3. The method according to claim 2, wherein the step of providing information comprises providing information as to which cells controlled by the control node of the femto cell under coverage of the macro cell are allowed to be accessed by said specific user equipment.

4. The method according to any of claims 1 to 3, wherein the information is provided to the control node of the macro cell by the control node of the femto cell under coverage of the macro cell

5. The method according to claim 4, wherein the information is provided over a direct interface between the control node of the macro cell and the control node of the femto cell under coverage of the macro cell.

6. The method according to claim 4 or claim 5, wherein the information is stored by the macro cell.

7. The method according to any of claims 4 to 6, wherein the information is further provided by the control node of the macro cell to a user equipment connecting to the macro cell of the communications network.

8. The method according to claim 7, wherein the user equipment is a legacy user equipment.

9. The method according to any of claims 1 to 8, wherein the femto cell under coverage of the macro cell is a femto cell.

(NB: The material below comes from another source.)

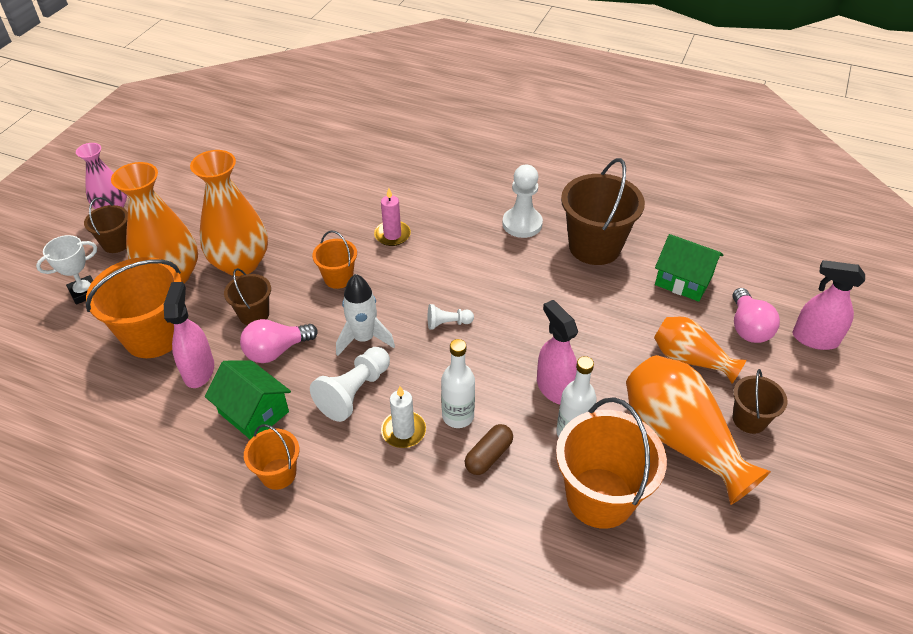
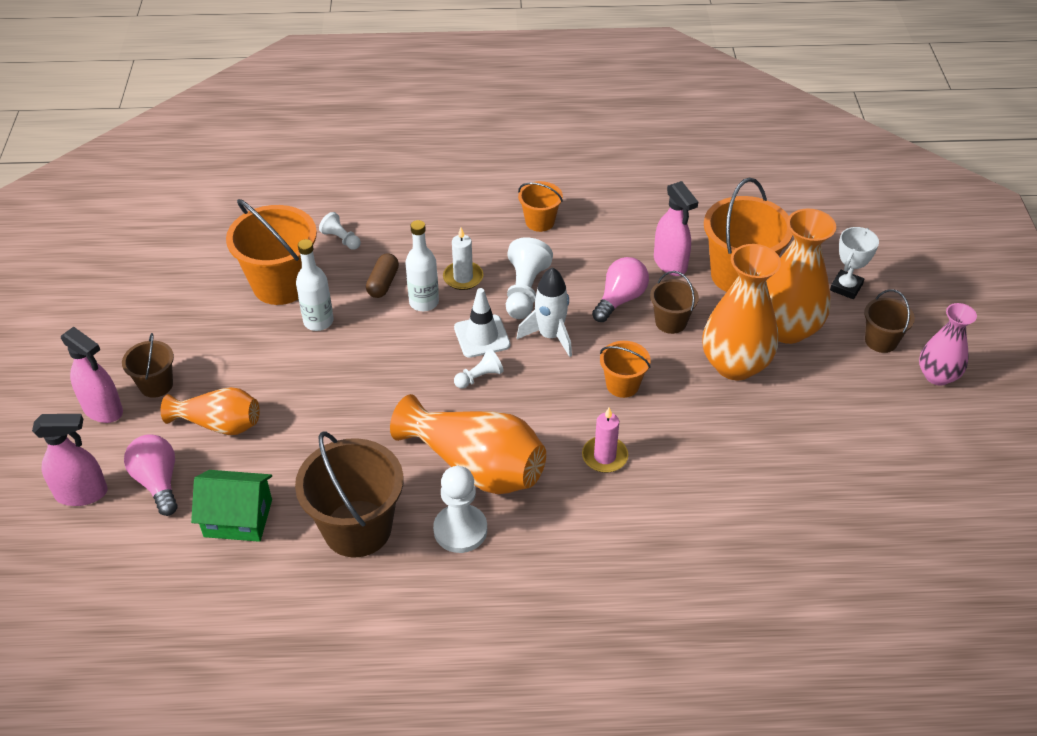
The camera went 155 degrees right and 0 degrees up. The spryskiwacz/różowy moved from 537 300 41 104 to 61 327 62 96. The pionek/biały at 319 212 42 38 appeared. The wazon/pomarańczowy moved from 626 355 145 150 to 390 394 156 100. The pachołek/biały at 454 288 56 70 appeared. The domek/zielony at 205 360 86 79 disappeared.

10. The method according to any of claims 1 to 9, wherein the information is provided in the form of a neighbour cell list

1 1 . A control node for a macro cell of a communications network, the control node comprising: a transmitter configured to send an enquiry to a control node of a femto cell under coverage of the macro cell enquiring which cells under coverage of the macro cell are allowed to be accessed; and a receiver configured to receive information regarding the cells under coverage of the macro cell that are allowed to be accessed.

12. The control node according to claim 1 1 , wherein the transmitter is configured to send the enquiry so as to enquire which cells controlled by the control node of the femto cell under coverage of the macro cell are allowed to be accessed by a specific user equipment connecting to the macro cell.

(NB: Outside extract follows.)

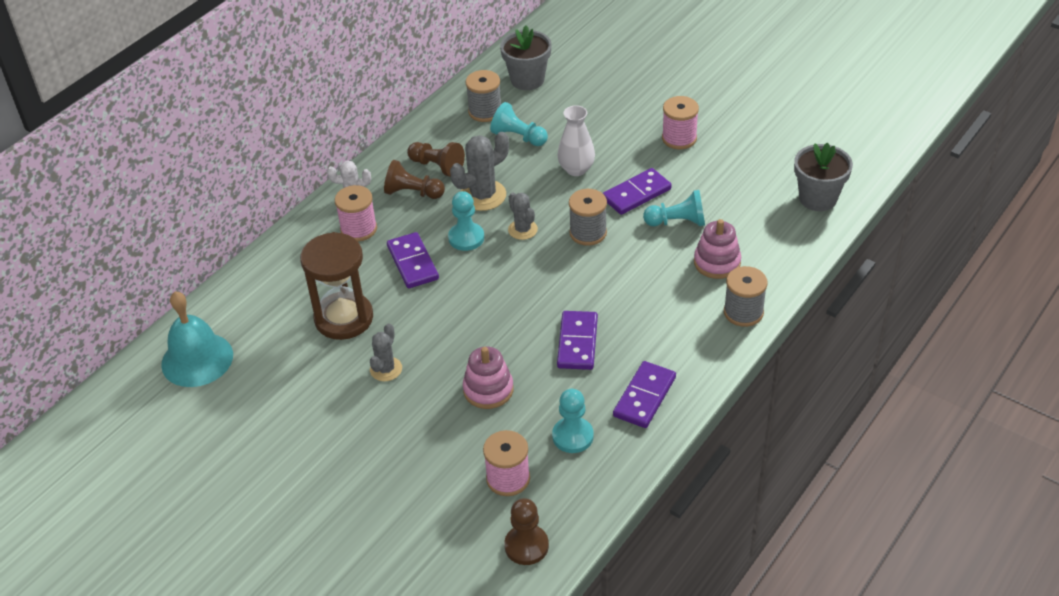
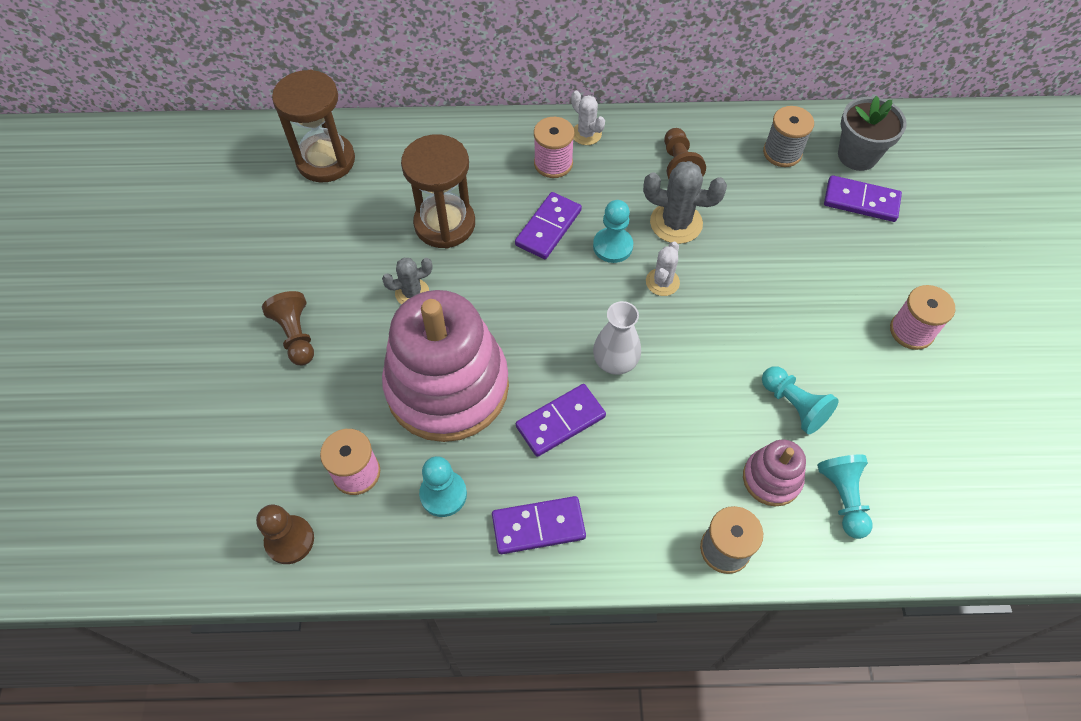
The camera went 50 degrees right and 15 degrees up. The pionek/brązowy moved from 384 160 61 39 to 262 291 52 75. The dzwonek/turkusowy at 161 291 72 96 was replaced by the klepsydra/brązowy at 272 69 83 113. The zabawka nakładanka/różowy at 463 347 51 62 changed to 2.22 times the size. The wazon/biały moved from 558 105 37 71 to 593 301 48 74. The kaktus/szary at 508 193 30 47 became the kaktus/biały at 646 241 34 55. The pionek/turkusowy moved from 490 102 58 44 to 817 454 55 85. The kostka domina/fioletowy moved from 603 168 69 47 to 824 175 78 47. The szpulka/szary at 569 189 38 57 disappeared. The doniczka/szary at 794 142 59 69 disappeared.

13. The control node according to claim 12, wherein the receiver is configured to receive information as to which cells controlled by the control node of the femto cell under coverage of the macro cell are allowed to be accessed by said specific user equipment.

14. The control node according to any of claims 1 1 to 13, wherein the control node further comprises a memory unit configured to store said information.

15. The control node according to any of claims 1 1 to 14, wherein the transmitter is further configured to transmit said information to a user equipment accessing the macro cell.

16. The control node according to any of claims 1 1 to 15, wherein the control node is configured to establish a direct interface with the control node of the cell under control of the macro cell.

17. The control node according to any of claims 1 1 to 16, wherein the control node is an RNC.

18. A control node for controlling a femto cell under coverage of a macro cell of a communications network, the control node comprising: a receiver configured to receive an enquiry enquiring which cells under coverage of the macro cell are allowed to be accessed; and a transmitter configured to provide information regarding the cells under coverage of the macro cell that are allowed to be accessed.

19. The control node according to claim 18, wherein the control node is a HNB-GW.

20. A user equipment configured to connect to a macro cell of a communications network and comprising a receiver configured to receive information regarding cells under coverage of the macro cell that it is allowed to access.

21 . A computer program product including a program comprising software code portions being arranged, when run on a processor, to perform: connecting to a macro cell of a communications network; sending an enquiry from a control node of the macro cell to a control node of a cell under control of the macro cell enquiring which cells under coverage of the macro cell are allowed to be accessed; providing information regarding the cells under coverage of the macro cell that are allowed to be accessed.

22. The computer program product according to claim 21 , comprising a computer-readable medium on which the software code portions are stored, and/or wherein the program is directly loadable into a memory of the processor.